第03話 クロエに街を案内してもらいます!!

 外に出ると、そこは真ん中に立派な大きい噴水のある円状の広場の一角。

 

 「わぁぁぁぁぁぁ、結構人多いねー」

 「はい、ここが首都『アクロシティ』の中央噴水広場です。基本的なお買い物はこの広場に並ぶお店で大抵のものが揃えられるんですよ」

 

挿絵(By みてみん)


 行き交う人も多く、噴水のあたりには特に多くの人が集まっている。

 少し気になったのは、みんな衣装に時代的?世界的?な統一感が全くなく、和洋中カジュアルフォーマル民族衣装戦闘衣装その他諸々なんでもござれって感じなこと。

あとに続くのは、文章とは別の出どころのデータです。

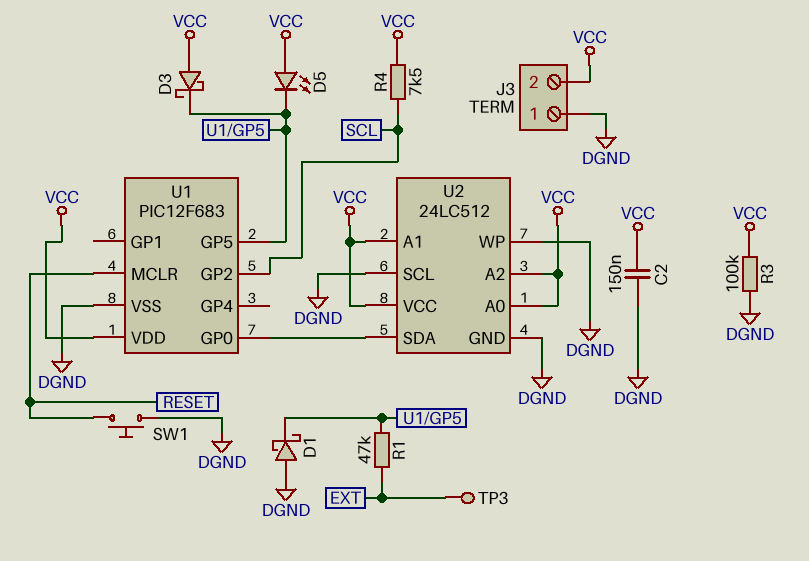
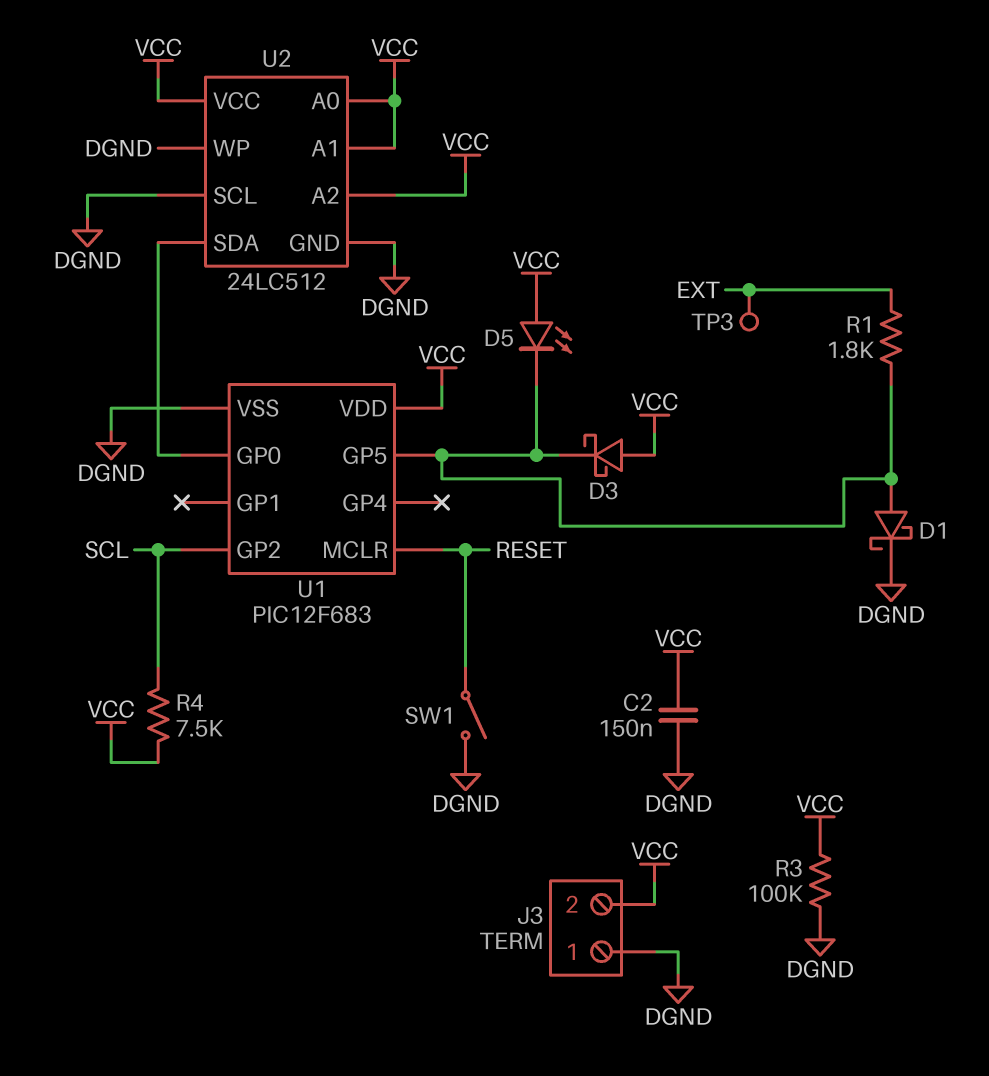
D1: schottky (A DGND, K U1/GP5) -> schottky (A U1/GP5, K DGND)
R1: 47k (EXT, U1/GP5) -> 1.8k (EXT, U1/GP5)
SW1: button (DGND, RESET) -> switch (DGND, RESET)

 上下や靴の組み合わせも入り乱れている人もいて、鹿鳴館的なボリュームある豪華な洋風ドレス着て下駄鳴らしながら歩いているのまでいる。

 

 「あ、いいなー、あの人の衣装かわいい」

 

 そんな中、わたしの視線の先、ネックから裾にかけて白から水色に変わるグラデーション、フリルとリボンを多くあつらえた肩出しワンピースを着て、付属のスリーブを両腕につけている小柄な女の子が目についた。

 

 「ご主人様の衣装も、すっごくかわいらしいです」

 「えへへ、ありがとうクロエ」

 

 そんな嬉しいことを言ってくれるクロエの頭をなでなでする。

 

 「って、頭なでないでくださいぃ、ご主人様ぁ」

 

 あと気になるのは噴水あたりの人だかり。

 クロエの頭をなでる手を止めて尋ねてみる。

 

 「ねぇクロエ、あの人だかりは何かあるの?」

 

 噴水あたりの集団を指してクロエに聞いてみる。

 

 「あれは『ご依頼掲示板』です。探し物やペットの散歩、荷物の運搬とか、素材の採取とか色々あるんですよ。」

 「討伐とかはないの?こう、モンスターをぺしぺしするようなやつ」

 「増えすぎたモンスターの討伐は騎士団の仕事ですので、この依頼掲示板には貼り出されないんですよー」

 

 人だかりに近づいてみると、噴水の脇に木製の掲示板が立てられていて、ざっと見て30枚くらいの紙が無秩序に張り出されていた。

 

 「お金を稼ぐのでしたら、こちらで依頼を請けるのが基本ですね。他にもNPC相手に商売するとかアルバイトするとかできますよ」

 「VRの世界でまでアルバイトするのはちょっとアレかなぁ?」

 「ウェイトレスとかメイド喫茶とか、ある方面の人たちに人気なアルバイトもありますよ」

 

 クロエの言葉で、わたしがウェイトレス服やメイド服を着て仕事してる風景を想像してみた。

 

 「すっごくいいね、それ。今度募集してるお店探してみよっかな。かわいい制服だったら洗濯と言って持って帰るのもいいし」

 

 って、もしかして『ある方面の人たち』って、わたしみたいなバ美肉ガチ勢ってことなのかな?

 

 「ではでは、ユーザさんが一番多く集まる南大通りに行ってみましょう」

 

 広場からは東西南北に伸びる大通りがあり、一際長く南へ伸びている通りの両脇にはズラりと露店のテントが並んでいる。

 

 「うわぁ、すっごい人混みね。クロエ、はぐれないように手つなご?」

 「あっ、はい。ご主人様、ありがとうございます。」

 

挿絵(By みてみん)


 クロエに手を差し出すと、少し顔を赤らめて目線を逸らしつつ、わたしの手にクロエの手を乗せてきた。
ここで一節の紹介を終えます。